Terminator Anthology Blu-RayTerminator Anthology
Directed by James Cameron, Jonathan Mostow, McG
Starring Arnold Schwarzenegger, Linda Hamilton, Michael Biehn, Robert Patrick, Edward Furlong, Nick Stahl, Claire Danes, Kristanna Loken, Christian Bale, Sam Worthington, Anton Yelchin
Warner Bros. Home Entertainment
Blu-ray Edition
Release Date: August 28, 2012

“The machines rose from the ashes of the nuclear fire. Their war to exterminate mankind had raged for decades, but the final battle would not be fought in the future. It would be fought here, in our present. Tonight…”

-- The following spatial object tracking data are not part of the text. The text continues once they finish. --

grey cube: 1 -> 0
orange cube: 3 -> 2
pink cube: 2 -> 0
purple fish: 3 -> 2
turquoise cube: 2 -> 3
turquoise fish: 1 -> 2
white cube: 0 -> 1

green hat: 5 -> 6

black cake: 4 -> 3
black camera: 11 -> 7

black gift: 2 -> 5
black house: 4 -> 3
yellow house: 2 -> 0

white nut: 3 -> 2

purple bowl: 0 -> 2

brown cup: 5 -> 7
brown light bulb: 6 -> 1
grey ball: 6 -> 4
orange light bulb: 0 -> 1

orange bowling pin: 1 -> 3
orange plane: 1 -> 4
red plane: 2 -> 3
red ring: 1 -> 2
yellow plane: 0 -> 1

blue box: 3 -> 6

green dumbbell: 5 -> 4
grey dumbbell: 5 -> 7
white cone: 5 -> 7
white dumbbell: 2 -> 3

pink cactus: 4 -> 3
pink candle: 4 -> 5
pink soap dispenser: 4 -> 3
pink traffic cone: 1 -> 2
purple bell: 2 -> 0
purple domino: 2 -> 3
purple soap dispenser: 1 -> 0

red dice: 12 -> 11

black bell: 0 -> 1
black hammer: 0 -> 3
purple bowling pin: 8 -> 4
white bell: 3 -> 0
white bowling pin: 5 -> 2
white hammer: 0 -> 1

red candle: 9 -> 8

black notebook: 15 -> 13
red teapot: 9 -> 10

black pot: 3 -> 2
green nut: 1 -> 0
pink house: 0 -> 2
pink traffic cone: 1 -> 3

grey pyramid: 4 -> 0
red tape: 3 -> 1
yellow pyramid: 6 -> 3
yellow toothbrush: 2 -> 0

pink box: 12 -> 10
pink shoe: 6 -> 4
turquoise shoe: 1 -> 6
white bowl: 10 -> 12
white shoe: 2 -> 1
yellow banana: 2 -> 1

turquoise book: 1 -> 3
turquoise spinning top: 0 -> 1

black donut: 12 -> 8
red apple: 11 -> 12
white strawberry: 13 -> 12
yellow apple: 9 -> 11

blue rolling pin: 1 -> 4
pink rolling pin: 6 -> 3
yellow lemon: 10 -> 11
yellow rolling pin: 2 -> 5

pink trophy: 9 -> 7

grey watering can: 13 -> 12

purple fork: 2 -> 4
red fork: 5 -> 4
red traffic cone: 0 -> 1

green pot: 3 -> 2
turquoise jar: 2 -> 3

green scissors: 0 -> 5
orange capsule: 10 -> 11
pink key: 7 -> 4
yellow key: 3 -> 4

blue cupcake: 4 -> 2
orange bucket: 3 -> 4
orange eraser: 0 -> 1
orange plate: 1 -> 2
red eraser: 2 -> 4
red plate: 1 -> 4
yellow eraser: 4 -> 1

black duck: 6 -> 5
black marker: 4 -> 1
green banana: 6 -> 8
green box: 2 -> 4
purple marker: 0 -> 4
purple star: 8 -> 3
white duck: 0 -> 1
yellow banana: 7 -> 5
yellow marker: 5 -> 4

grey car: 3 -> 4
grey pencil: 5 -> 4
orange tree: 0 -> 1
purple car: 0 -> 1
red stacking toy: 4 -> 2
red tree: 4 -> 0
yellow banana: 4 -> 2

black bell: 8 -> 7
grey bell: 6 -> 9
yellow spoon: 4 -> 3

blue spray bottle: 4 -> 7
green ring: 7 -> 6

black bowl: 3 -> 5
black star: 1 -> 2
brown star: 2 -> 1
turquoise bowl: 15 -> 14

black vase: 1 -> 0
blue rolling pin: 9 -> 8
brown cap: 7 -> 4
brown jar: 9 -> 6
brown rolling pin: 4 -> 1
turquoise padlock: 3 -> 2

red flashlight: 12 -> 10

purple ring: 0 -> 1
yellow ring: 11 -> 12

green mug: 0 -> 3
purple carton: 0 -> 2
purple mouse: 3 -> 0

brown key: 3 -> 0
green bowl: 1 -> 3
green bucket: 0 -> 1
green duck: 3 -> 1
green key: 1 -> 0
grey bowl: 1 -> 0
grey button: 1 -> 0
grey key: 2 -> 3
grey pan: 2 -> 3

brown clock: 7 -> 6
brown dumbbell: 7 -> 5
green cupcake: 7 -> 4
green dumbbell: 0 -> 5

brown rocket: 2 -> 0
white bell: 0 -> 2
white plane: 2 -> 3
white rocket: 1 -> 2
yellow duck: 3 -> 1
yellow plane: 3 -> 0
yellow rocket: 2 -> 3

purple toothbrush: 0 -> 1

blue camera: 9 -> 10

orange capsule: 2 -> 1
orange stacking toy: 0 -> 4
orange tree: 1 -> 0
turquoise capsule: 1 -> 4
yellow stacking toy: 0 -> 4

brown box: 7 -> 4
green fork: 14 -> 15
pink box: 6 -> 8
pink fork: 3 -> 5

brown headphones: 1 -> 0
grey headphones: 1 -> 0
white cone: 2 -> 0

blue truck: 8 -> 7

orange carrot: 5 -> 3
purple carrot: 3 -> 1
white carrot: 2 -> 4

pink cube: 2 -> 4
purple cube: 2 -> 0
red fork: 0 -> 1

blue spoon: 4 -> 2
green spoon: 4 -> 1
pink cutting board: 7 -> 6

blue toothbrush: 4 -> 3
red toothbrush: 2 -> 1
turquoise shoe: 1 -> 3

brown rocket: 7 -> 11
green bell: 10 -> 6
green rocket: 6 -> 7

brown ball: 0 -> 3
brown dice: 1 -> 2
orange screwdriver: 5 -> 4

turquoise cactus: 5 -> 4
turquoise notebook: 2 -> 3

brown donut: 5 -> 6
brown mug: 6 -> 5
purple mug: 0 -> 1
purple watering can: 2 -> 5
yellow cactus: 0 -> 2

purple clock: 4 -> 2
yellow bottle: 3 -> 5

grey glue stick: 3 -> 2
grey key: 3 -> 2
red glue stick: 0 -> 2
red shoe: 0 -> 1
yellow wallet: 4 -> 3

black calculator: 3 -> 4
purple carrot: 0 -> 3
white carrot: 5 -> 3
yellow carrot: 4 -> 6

In 2008, James Cameron‘s 1984 film The Terminator was deemed “culturally, historically, and aesthetically significant” by the Library of Congress and selected for preservation in the United States National Film Registry.

Arnold Schwarzenegger stars as the Terminator, a relentless cybernetic assassin from the post-apocalyptic future of 2029, sent back in time to 1984 to kill Sarah Connor (Linda Hamilton). Kyle Reese (Michael Biehn), a resistance fighter from the future, follows the Terminator back in time to protect Sarah – but why am I even explaining this, obviously you’ve seen this movie… right? Please, for the love of God tell me you’ve seen The Terminator.

The Terminator

OK, good. So, it’s safe to assume you’ve seen Cameron’s 1991 sequel Terminator 2: Judgment Day, starring Robert Patrick as Skynet’s liquid-metal shapeshifter, the T-1000, and Edward Furlong as Sarah’s son, John Connor. If you haven’t seen T2, I’m fucking ashamed of you (or whoever’s responsible for this travesty) for your lack of culturally and historically significant moviegoing experiences.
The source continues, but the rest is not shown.